Apple Spends $2 Billion on Q.AI: Did Cupertino Stop Penny-Pinching?
Apple молча выписала чек на почти $2 млрд за израильский стартап Q.AI. Чтобы вы понимали масштаб: это вторая по величине сделка за всю историю компании (дороже
AI-processed from TechCrunch; edited by Hamidun News
Let's get straight to the point: Apple rarely breaks out the checkbook for ten-digit sums. Usually they vacuum up the market, buying small startups for $100-200 million, only to quietly introduce their technologies as a «new iOS feature» a couple of years later. But the acquisition of Israeli Q.AI for nearly $2 billion is a completely different league. It's a warning signal that's audible even through the soundproof walls of Apple Park.
To understand the context, you need to look back. Throughout its history, Apple has spent more money only once — when it bought Beats from Dr. Dre for $3 billion. That was about saving the music business and creating Apple Music. Now it's about saving the reputation of the world's most technologically advanced company. The Q.AI acquisition becomes the second-largest deal in Cupertino's history, and it happens precisely when investors and users start asking uncomfortable questions: «Where's your answer to GPT-4o?».
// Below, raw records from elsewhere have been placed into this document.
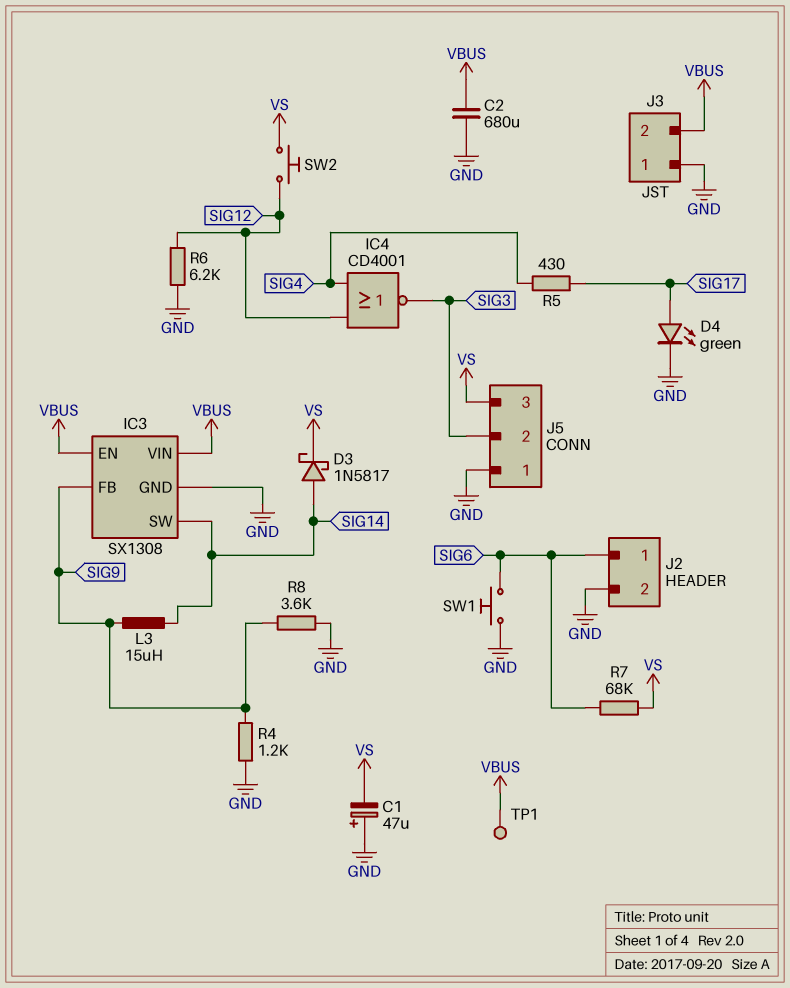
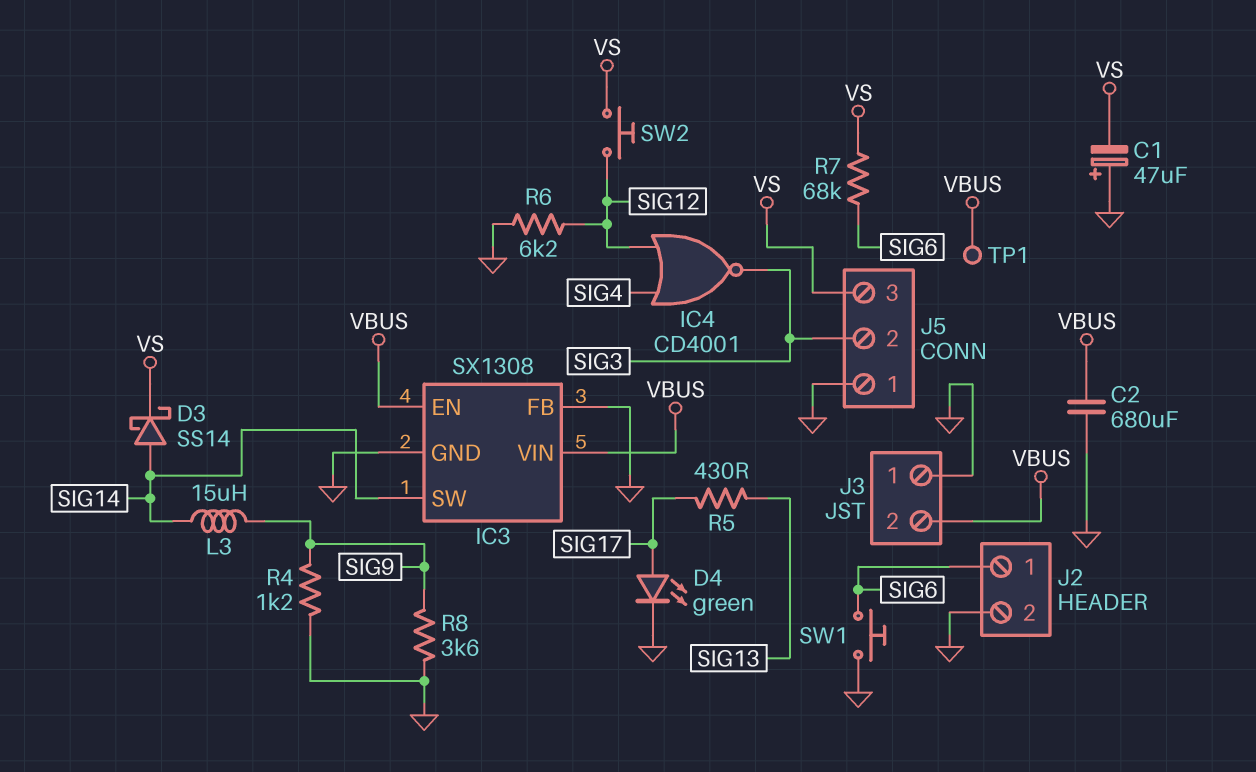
D3: schottky 1N5817 (A SIG14, K VS) -> schottky SS14 (A SIG14, K VS)
IC3 pin FB: SIG9 -> GND
R5: 430 (SIG4, SIG17) -> 430 (SIG13, SIG17)

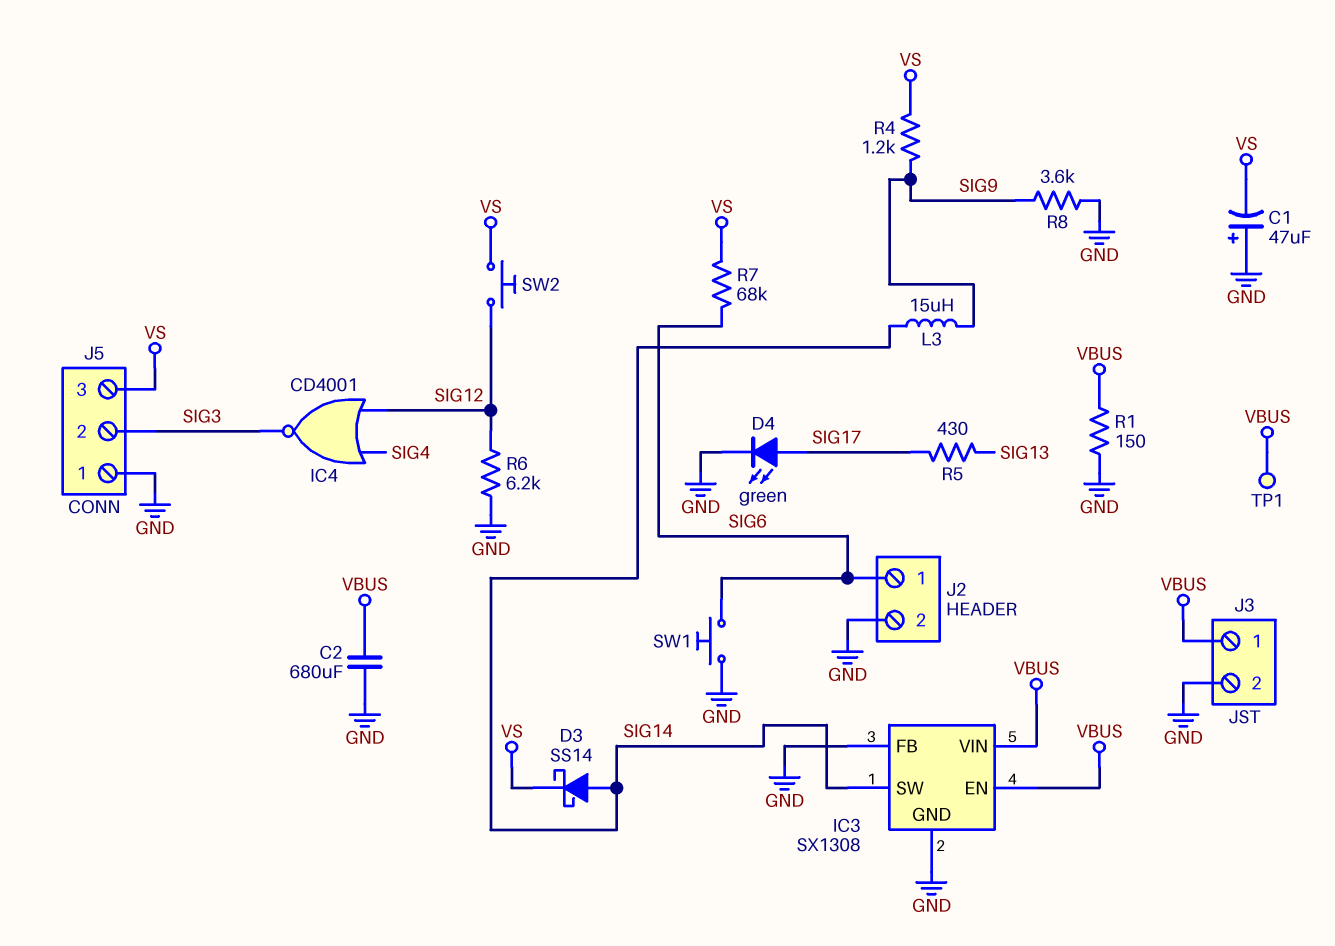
J3 pin 1: GND -> VBUS
J3 pin 2: VBUS -> GND
R1: none -> 150 (GND, VBUS)
R4: 1.2k (GND, SIG9) -> 1.2k (SIG9, VS)

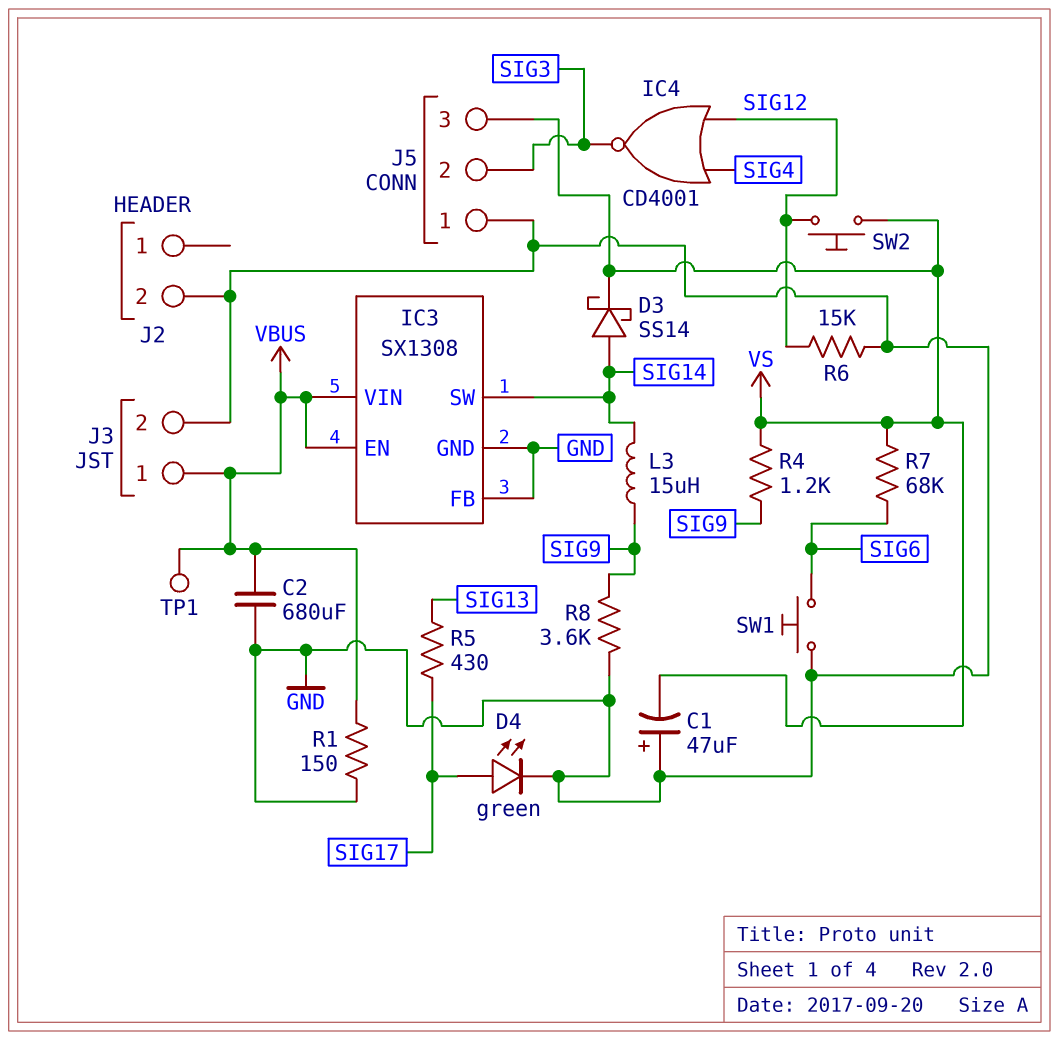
J2 pin 1: SIG6 -> none
R6: 6.2k (GND, SIG12) -> 15k (GND, SIG12)

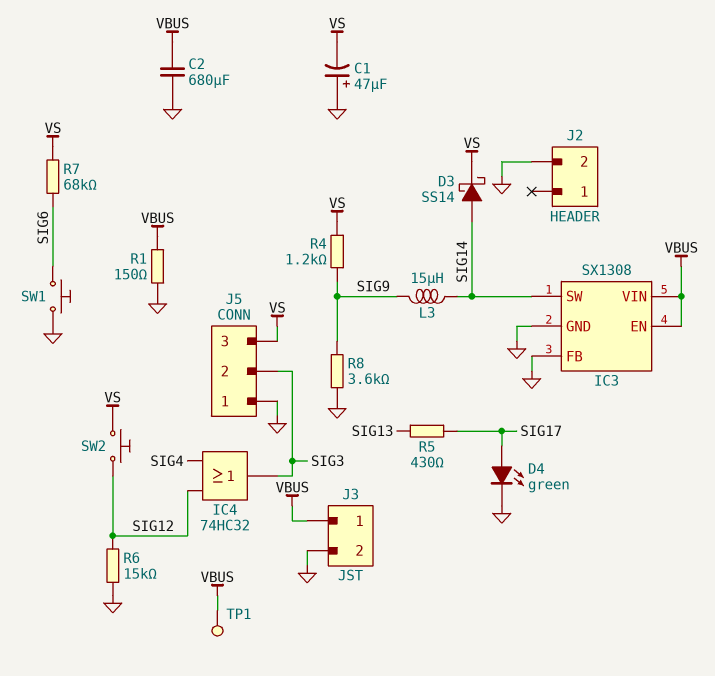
IC4: NOR CD4001 (in SIG4, in SIG12, out SIG3) -> OR 74HC32 (in SIG4, in SIG12, out SIG3)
Why Q.AI specifically, and why so expensive? The Israeli startup scene has traditionally been strong in two things: computer vision and hardware optimization. Given Apple's maniacal drive to run neural networks locally on device (on-device AI), one can assume that Q.AI does something that allows large models to run on mobile processors without draining the battery in an hour. Apple doesn't just buy «algorithms»—for this kind of money, they're buying a critical advantage that can't be quickly replicated.
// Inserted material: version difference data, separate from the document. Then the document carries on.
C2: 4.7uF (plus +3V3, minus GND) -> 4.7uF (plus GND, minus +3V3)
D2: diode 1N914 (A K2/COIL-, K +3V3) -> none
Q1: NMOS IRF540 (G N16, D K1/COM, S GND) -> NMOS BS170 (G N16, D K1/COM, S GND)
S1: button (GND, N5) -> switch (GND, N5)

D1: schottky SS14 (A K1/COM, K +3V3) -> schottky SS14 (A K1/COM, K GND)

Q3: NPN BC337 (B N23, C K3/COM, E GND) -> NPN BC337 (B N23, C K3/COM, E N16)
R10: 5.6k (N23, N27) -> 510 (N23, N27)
Interestingly, Apple is breaking with its own habits. Previously, they could afford the luxury of ignoring the arms race, polishing products for years. But the success of Microsoft and Google has shown that in the AI space, being behind by a year is equivalent to being behind by a decade. By putting $2 billion on the table, Tim Cook is essentially admitting: internal development is no longer enough; we need to aggressively acquire external talent to stay afloat.
This deal shifts the balance of power. If we previously thought that Apple Intelligence would develop smoothly and evolutionarily, now we should expect sharp leaps forward. Such investments need to be «paid back» quickly. Likely, we'll see Q.AI's technologies not in some distant iPhone 20, but in the next operating system updates. Apple is clearly laying the groundwork to make Siri stop being the butt of jokes and become a real competitor to Gemini.
Bottom line: Apple's era of modest acquisitions has ended. $2 billion for Q.AI is a statement that Cupertino is ready to throw money at the problem to avoid losing its crown as an AI leader. We're waiting for announcements at the next WWDC, because now there's no turning back.